No liquor / credit cards: MC, V / no obstacles to access.
Back in 1993, Brock studied at the Hotel Ritz in Paris, but her peripatetic cooking career began in a Montana bakery long before that. After graduating from Portland's Western Culinary Institute, Brock cooked on fishing boats in Alaska and the Caribbean and worked as a private chef.
Ten years ago, she opened the original Sweet and Savory, a cafe and catering kitchen located first on Bainbridge, then in Ballard. She moved again last October to this charming Mount Baker storefront and made pastry a priority, though she still does catering on the side.

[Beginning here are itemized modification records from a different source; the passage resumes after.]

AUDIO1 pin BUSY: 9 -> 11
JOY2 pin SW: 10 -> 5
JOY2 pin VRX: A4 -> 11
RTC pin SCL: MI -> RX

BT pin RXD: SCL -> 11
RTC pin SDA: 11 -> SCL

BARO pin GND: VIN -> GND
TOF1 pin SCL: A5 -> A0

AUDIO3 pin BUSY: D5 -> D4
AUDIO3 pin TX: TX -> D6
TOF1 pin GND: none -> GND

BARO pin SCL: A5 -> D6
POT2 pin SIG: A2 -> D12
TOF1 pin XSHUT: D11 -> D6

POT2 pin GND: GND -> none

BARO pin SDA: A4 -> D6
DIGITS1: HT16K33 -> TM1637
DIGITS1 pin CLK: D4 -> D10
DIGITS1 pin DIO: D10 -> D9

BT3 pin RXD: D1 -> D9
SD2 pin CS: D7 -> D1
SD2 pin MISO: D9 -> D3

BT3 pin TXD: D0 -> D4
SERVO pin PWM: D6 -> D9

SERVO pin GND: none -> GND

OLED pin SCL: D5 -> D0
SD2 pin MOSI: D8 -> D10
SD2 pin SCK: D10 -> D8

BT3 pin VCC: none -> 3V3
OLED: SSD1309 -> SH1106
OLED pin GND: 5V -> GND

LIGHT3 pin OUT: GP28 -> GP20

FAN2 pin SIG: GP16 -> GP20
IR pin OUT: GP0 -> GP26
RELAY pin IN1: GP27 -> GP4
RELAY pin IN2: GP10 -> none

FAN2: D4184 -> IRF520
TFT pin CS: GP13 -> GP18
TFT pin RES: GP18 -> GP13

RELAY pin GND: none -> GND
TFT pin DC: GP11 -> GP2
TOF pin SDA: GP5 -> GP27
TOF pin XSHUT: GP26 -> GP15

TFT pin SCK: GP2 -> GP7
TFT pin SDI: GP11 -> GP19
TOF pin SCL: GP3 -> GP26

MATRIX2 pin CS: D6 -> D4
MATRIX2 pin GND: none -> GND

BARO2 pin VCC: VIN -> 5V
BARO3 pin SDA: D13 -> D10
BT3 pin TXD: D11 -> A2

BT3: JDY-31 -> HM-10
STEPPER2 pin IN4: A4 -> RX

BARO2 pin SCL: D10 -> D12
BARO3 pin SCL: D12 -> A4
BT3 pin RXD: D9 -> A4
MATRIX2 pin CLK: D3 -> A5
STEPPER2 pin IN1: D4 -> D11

She leads a baker's life: up at 4 a.m. on weekdays, earlier on weekends. After the cafe closes at 2 p.m., she does the next morning's prep work.
But caveat emptor: She says she is careful not to over bake. "When I'm out. I'm out."
Curried potato soup: Ladled from a plastic container and warmed in a skillet, each bowlful is piping hot and fragrant with subtle spice. The potato gives it body, but the rough-textured broth sings of celery and onion, too.
Quiche: Eggs, cream, butter and bacon meet in sublime proportion on an exquisitely flaky crust. Flavors rotate daily.
Chicken sandwich: Shards of succulent thigh meat cut right from a freshly cooked bird are tucked between a soft but sturdy potato roll together with arugula and good Dijon.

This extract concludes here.